So, assume you have a project like the following:

|-A
| |-module-info.java
| |-a
|   |-A.java
|   |-x
|     |-X
|-B
  |-module-info.java
  |-b
    |-B.java

and A/module-info.java:

module a {
    exports a;
}

as well as B/module-info.java:

module b {
    requires a;
}

then compile it with the following commands:

cd A
javac module-info.java a\A.java
cd ..
cd B
javac --module-path ..\A module-info.java b\B.java
cd ..

The content of class A is irrelevant here (it just needs to exist and have a class/interface/enum/record/whatever declaration with the correct name).

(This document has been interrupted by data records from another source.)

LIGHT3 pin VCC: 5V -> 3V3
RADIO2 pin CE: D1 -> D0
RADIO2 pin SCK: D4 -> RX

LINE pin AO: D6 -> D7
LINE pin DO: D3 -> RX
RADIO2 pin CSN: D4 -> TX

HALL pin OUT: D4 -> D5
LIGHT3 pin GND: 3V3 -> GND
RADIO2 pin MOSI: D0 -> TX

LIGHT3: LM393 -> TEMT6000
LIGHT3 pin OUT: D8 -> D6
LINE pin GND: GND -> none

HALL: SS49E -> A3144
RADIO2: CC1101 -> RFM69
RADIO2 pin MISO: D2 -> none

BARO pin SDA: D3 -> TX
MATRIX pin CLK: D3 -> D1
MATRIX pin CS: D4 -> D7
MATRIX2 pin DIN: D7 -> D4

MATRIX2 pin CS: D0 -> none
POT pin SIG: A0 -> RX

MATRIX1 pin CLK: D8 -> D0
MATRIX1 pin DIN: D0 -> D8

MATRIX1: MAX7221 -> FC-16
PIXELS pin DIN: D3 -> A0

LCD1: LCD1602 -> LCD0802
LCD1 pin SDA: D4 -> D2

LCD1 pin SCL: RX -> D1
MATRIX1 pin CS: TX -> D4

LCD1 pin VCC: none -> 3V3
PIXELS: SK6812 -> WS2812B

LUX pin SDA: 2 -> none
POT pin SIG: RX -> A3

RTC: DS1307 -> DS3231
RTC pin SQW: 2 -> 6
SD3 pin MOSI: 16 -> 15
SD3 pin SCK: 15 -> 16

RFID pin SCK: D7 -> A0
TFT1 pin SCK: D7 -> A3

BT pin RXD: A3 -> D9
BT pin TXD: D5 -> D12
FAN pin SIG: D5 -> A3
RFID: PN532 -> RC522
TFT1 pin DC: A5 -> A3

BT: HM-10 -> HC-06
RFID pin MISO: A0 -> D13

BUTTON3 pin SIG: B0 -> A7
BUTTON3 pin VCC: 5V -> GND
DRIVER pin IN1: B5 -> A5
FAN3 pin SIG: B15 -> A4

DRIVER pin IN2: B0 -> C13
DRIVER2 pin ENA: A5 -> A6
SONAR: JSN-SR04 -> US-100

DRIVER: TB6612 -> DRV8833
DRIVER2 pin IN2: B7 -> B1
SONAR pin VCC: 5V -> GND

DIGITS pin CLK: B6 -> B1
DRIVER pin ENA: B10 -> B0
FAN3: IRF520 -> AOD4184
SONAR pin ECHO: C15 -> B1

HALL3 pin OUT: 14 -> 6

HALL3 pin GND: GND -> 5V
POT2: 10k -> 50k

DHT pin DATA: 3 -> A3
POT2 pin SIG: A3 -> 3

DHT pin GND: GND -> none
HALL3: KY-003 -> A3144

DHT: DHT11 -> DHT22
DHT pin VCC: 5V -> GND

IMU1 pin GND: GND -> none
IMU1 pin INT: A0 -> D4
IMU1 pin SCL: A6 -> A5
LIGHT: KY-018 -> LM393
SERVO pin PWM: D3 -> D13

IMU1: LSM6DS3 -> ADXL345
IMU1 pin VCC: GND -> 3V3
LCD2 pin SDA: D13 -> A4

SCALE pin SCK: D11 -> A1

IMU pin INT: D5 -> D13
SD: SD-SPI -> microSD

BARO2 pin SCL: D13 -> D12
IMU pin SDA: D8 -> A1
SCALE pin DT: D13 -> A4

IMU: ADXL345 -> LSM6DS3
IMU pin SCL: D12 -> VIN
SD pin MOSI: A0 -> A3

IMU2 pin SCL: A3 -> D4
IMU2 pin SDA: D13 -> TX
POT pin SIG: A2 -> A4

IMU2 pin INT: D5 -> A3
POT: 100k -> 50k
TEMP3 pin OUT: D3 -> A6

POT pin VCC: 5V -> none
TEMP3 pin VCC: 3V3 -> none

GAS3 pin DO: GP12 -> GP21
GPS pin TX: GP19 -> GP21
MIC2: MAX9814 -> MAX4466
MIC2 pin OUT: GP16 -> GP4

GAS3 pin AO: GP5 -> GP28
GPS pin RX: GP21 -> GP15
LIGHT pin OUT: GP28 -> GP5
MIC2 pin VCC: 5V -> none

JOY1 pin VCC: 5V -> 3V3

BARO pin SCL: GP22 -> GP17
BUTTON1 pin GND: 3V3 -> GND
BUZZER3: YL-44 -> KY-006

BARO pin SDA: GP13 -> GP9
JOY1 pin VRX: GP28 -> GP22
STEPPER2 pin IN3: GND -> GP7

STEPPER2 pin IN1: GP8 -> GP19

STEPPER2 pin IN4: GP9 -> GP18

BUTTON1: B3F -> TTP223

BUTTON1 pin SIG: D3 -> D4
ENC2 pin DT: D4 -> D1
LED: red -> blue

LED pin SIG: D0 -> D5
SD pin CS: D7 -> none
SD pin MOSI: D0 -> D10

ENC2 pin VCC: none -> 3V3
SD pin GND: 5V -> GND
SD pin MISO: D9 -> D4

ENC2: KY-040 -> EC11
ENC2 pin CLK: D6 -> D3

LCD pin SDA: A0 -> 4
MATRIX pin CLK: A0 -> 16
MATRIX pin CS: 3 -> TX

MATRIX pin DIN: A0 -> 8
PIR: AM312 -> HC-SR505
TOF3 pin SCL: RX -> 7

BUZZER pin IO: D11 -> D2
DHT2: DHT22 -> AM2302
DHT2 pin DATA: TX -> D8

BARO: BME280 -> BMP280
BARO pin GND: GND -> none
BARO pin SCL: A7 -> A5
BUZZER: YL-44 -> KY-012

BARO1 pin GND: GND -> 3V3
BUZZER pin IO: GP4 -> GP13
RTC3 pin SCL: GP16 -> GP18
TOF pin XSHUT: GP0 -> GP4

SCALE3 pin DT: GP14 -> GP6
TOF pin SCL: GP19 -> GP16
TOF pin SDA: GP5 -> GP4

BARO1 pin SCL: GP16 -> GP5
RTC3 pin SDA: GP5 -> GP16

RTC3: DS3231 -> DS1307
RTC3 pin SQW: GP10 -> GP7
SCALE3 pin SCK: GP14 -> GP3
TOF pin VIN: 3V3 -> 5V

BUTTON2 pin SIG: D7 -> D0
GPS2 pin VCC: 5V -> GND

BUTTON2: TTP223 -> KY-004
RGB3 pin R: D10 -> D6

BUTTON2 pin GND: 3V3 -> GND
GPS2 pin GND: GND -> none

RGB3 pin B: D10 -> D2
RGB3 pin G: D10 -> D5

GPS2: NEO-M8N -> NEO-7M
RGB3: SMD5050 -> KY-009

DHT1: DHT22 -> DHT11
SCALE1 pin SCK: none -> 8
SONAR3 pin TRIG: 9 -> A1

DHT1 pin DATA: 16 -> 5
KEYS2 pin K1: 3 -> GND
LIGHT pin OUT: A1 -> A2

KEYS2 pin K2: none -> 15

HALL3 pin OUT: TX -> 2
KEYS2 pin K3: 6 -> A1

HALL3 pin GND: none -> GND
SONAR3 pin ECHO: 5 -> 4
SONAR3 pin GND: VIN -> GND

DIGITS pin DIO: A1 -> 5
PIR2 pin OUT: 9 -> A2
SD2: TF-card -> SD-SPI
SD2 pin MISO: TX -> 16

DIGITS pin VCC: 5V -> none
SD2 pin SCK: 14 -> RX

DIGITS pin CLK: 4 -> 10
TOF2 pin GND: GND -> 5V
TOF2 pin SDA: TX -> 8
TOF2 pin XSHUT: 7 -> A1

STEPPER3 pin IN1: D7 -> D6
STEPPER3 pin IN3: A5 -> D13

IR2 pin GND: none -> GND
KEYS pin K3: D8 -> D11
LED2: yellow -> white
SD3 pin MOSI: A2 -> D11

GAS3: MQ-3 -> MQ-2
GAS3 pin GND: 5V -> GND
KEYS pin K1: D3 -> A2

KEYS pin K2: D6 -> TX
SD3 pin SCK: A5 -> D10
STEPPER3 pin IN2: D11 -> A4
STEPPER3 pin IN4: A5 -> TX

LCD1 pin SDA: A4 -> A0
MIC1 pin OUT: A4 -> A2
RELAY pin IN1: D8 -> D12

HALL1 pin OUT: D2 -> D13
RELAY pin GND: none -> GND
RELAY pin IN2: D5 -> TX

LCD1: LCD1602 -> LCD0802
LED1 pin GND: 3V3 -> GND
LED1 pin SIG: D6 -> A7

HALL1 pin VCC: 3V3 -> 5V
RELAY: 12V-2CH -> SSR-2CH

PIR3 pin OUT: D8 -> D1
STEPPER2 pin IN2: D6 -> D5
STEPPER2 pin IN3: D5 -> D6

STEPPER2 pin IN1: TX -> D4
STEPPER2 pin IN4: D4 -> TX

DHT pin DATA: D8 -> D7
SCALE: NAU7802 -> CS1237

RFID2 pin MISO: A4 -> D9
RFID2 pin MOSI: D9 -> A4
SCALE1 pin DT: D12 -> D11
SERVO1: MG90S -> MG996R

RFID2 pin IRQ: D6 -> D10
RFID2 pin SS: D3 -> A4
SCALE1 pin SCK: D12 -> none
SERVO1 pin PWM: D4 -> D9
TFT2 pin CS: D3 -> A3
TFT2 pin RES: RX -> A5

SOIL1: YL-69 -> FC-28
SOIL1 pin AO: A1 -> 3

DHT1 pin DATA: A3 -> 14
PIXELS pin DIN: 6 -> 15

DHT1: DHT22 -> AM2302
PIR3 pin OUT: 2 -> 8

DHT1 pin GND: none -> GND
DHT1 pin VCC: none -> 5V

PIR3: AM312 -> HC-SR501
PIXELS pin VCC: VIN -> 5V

We then let B read the file a/x/X from module A:

package b;

import java.io.*;
import a.A;

public class B{
    public static void main(String[] args) throws Exception{
        try(BufferedReader br = new BufferedReader(new InputStreamReader(A.class.getClassLoader().getResourceAsStream("a/x/X")))){
            System.out.println(br.readLine());
        }
    }
}

When running it with

java --module-path A;B -m b/b.B

it displays the first line of a/x/X.

However, we cannot access files in the same directory as the A.class file:

package b;

import java.io.*;
import a.A;

public class B{
    public static void main(String[] args) throws Exception{
        try(BufferedReader br = new BufferedReader(new InputStreamReader(A.class.getResourceAsStream("A.java")))){
            System.out.println(br.readLine());
        }
    }
}

If we now add opens a in A/module-info.java (and recompile the module with the above command), the resource can be read.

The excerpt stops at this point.